Picture difference descriptions:
####################
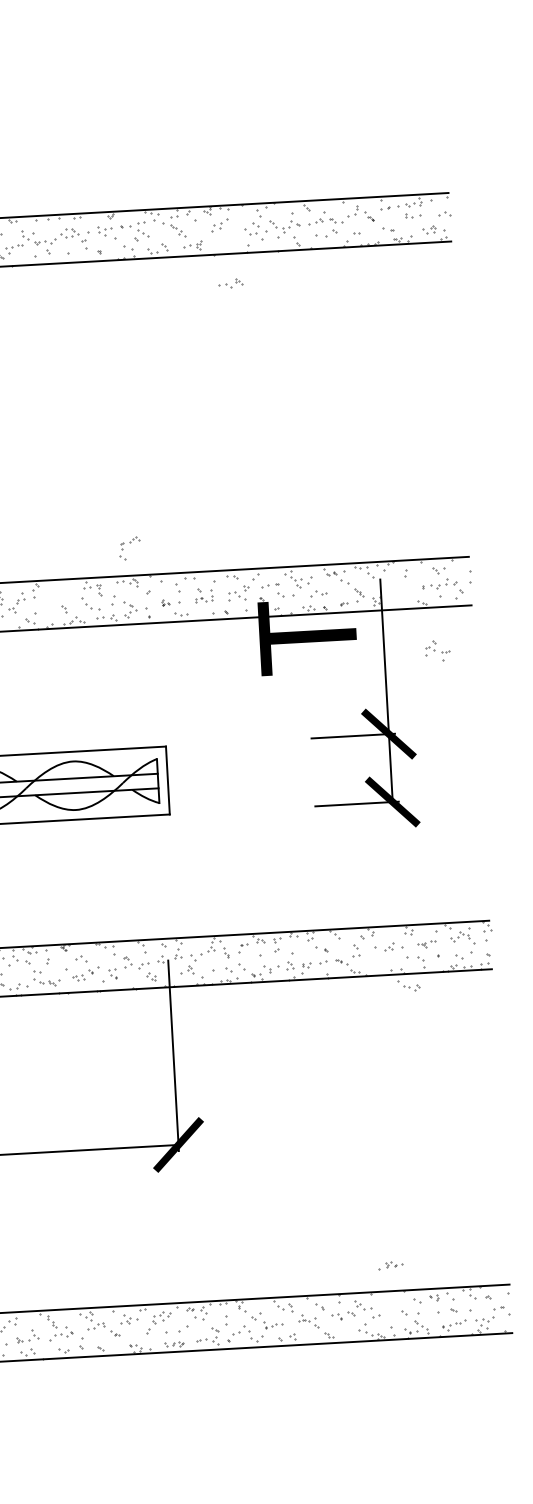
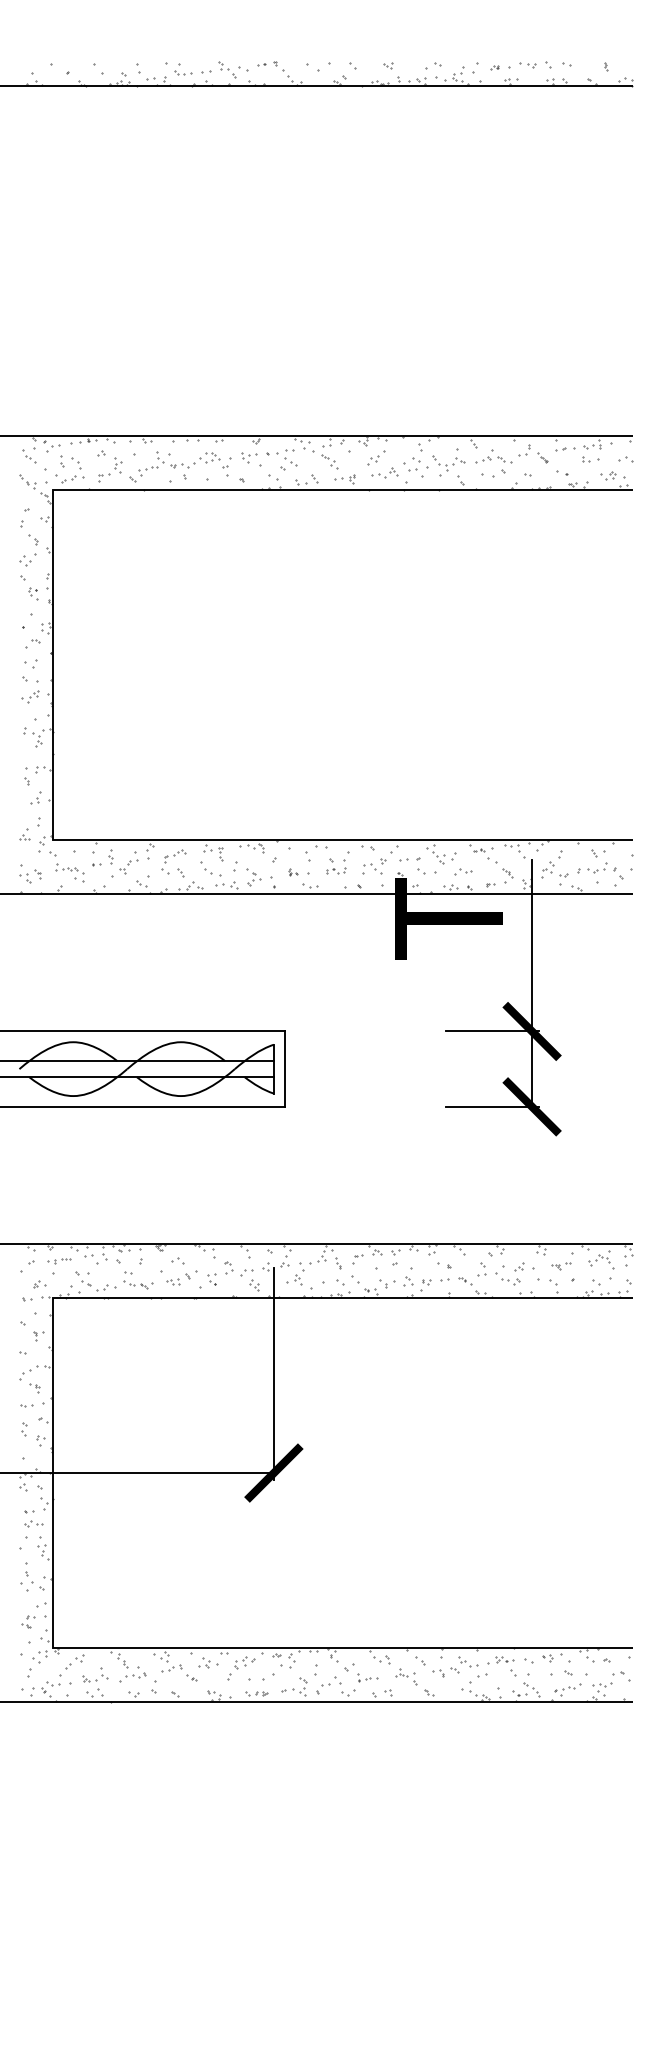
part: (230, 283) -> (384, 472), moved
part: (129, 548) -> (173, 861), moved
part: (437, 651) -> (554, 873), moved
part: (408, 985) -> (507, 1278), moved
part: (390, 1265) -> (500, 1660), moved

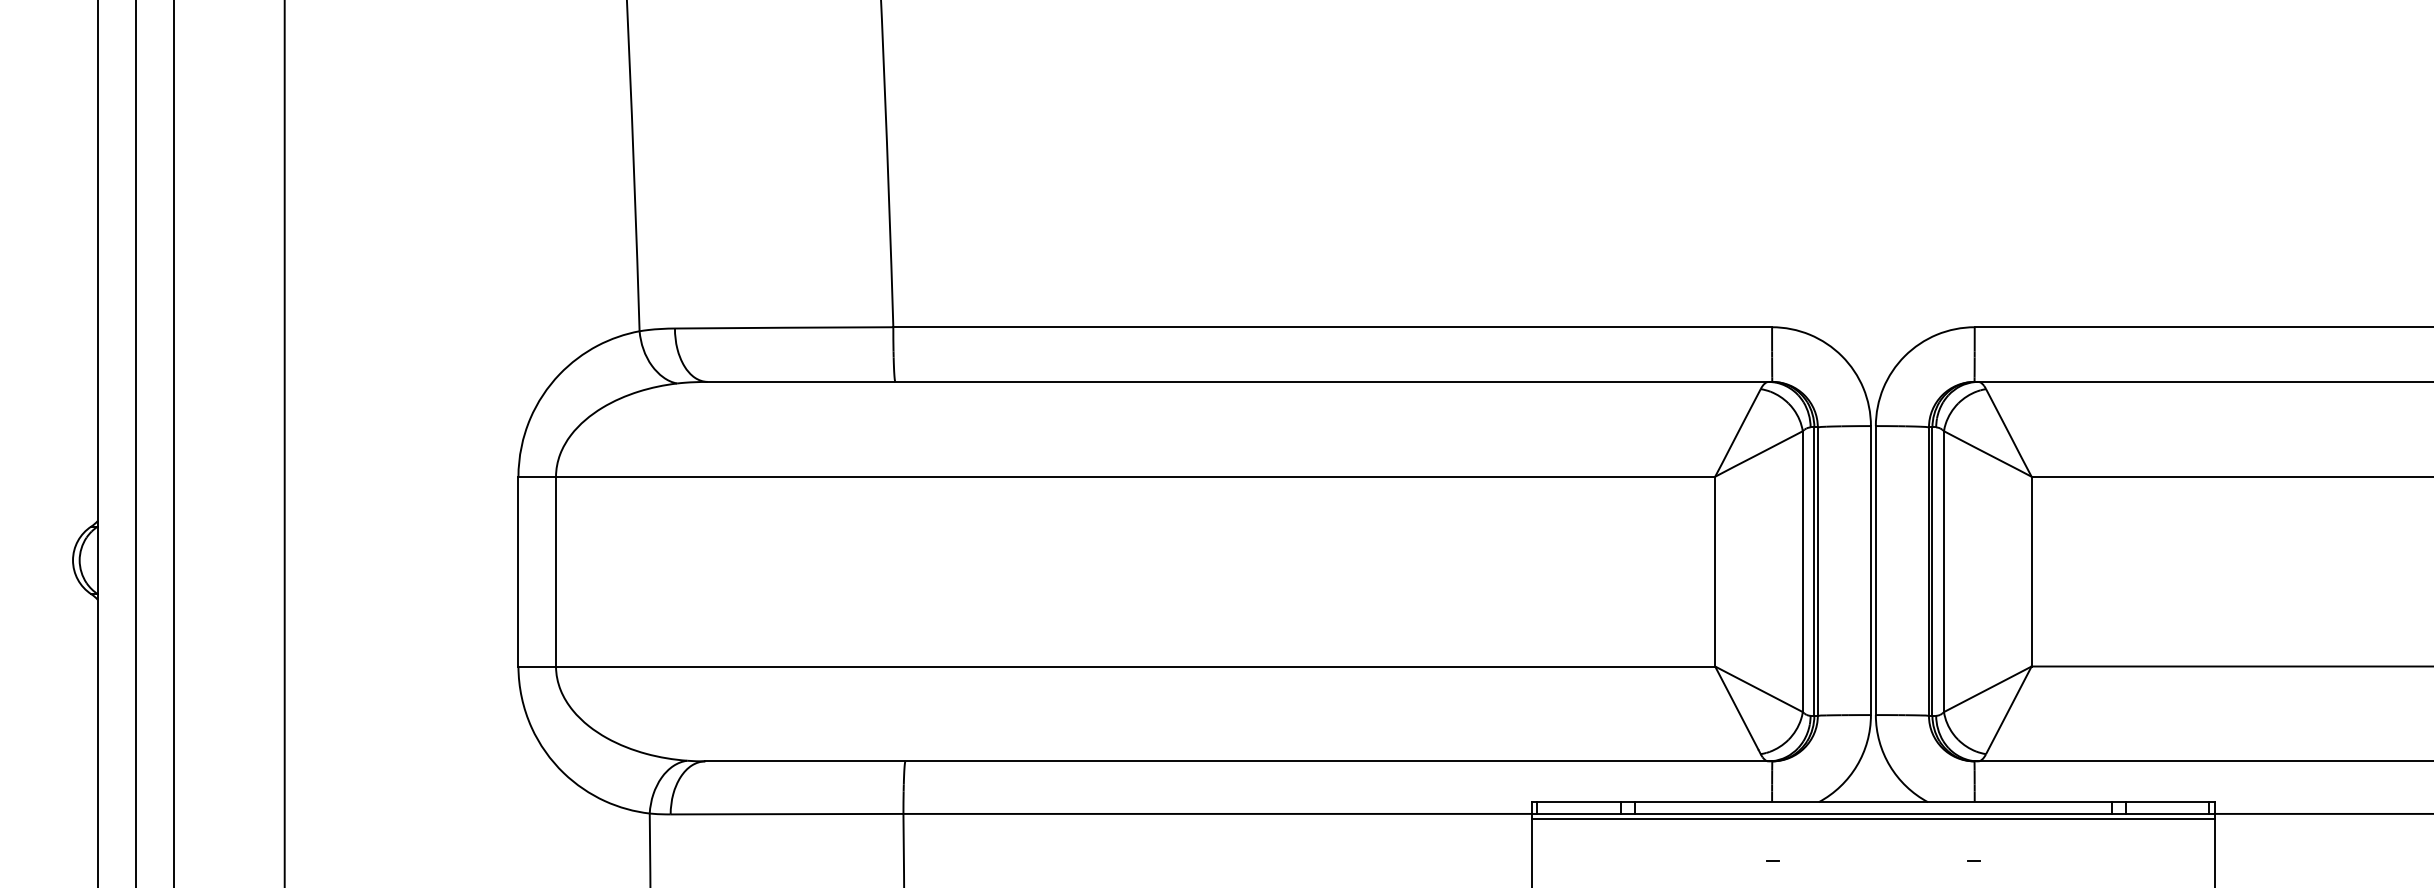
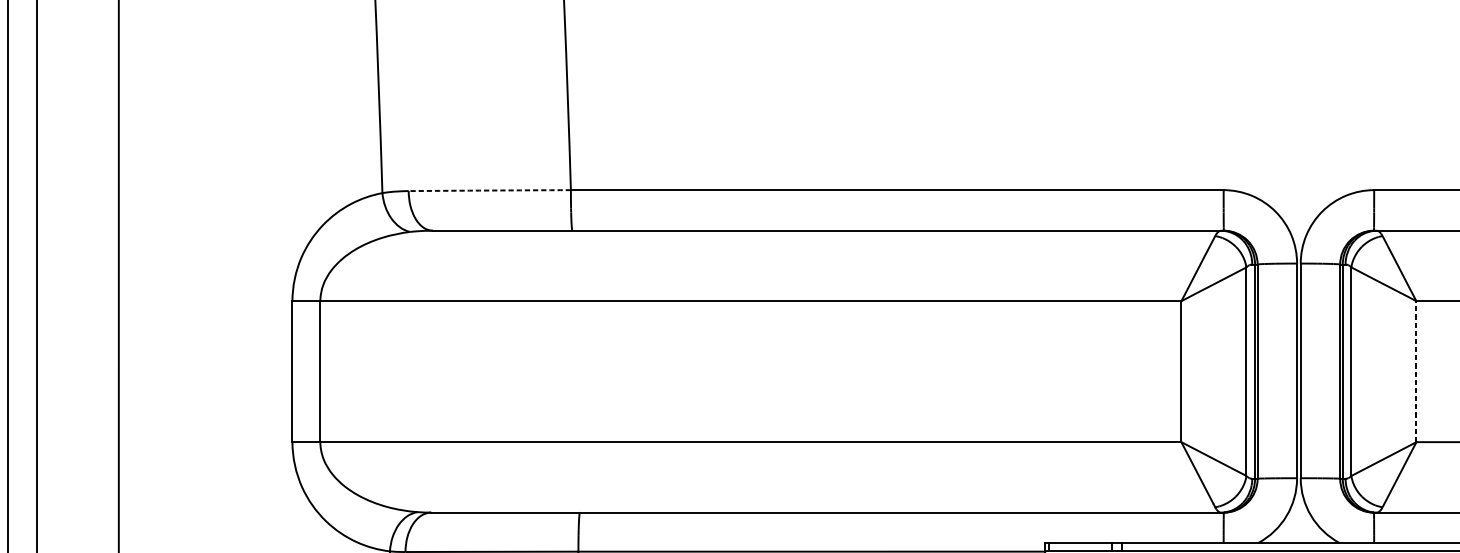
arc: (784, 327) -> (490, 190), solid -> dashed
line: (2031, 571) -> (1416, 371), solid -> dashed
####################
**EXERCISE REQUIREMENTS:** What is needed is an exact transcription of every entry, minus the pictures.

**TASK RESULT:**
part: (230, 283) -> (384, 472), moved
part: (129, 548) -> (173, 861), moved
part: (437, 651) -> (554, 873), moved
part: (408, 985) -> (507, 1278), moved
part: (390, 1265) -> (500, 1660), moved

arc: (784, 327) -> (490, 190), solid -> dashed
line: (2031, 571) -> (1416, 371), solid -> dashed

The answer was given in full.